Open noctuid opened 1 month ago
It is the expected behavior, yes. The rationale is that if the dtype is specified, the user knows what kind of data is contained in the column.
I reckon it'd be nice to at least have a log in case the cell is of an unexpected type, but that would require work on calamine's side. We could probably add some methods to the DataType
trait which would return Result<Option<_>>
, with an error in case the cell is not empty, but isn't of the expected dtype either.
However we'd need to think a bit about this, since we don't want to affect performance (maybe through a new warn_on_unexpected_dtype
parameter ?).
@PrettyWood what are your thoughts on this ?
So does calamine just currently silently convert invalid data to nulls? Ideally, if bad data is converted to null, we'd need some way where we could get/add an extra bool column for each column to the dataframe to signify whether the data was a valid type or had to be converted to null.

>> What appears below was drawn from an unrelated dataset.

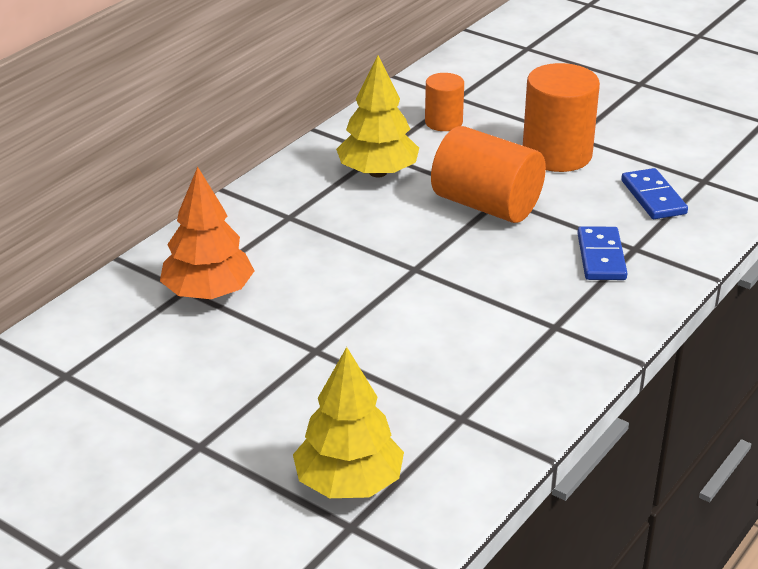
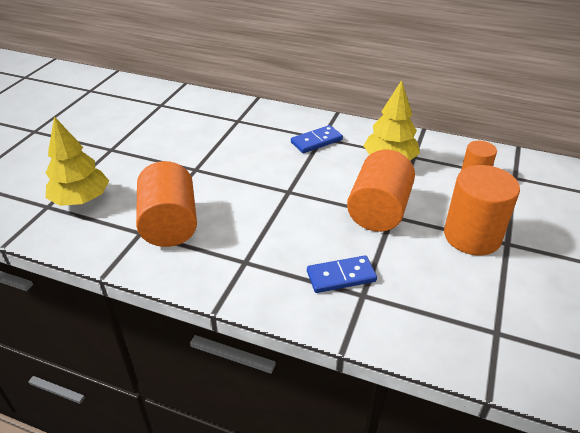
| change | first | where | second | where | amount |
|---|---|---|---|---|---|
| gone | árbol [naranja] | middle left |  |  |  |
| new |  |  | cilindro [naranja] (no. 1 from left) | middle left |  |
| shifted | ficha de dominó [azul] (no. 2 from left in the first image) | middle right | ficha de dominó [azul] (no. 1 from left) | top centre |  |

Yes, calamine kinda silently converts unexpected data to nulls: it provides is_T() -> bool
methods for every excel datatype, along with get_T() -> Option<T>
. The get_T
methods return None
if they are called on an unexpected variant (get_datetime
on an int for example). You're supposed to call is_T
before using get_T
.
But for columns where the dtype is provided, fastexcel skips the inference step, since it requires iterating over a lot of values. This means, we directly use get_T
. A solution to this would be to add try_get_T
methods to calamine, which would allow to get an error in case the data is of an unexpected type.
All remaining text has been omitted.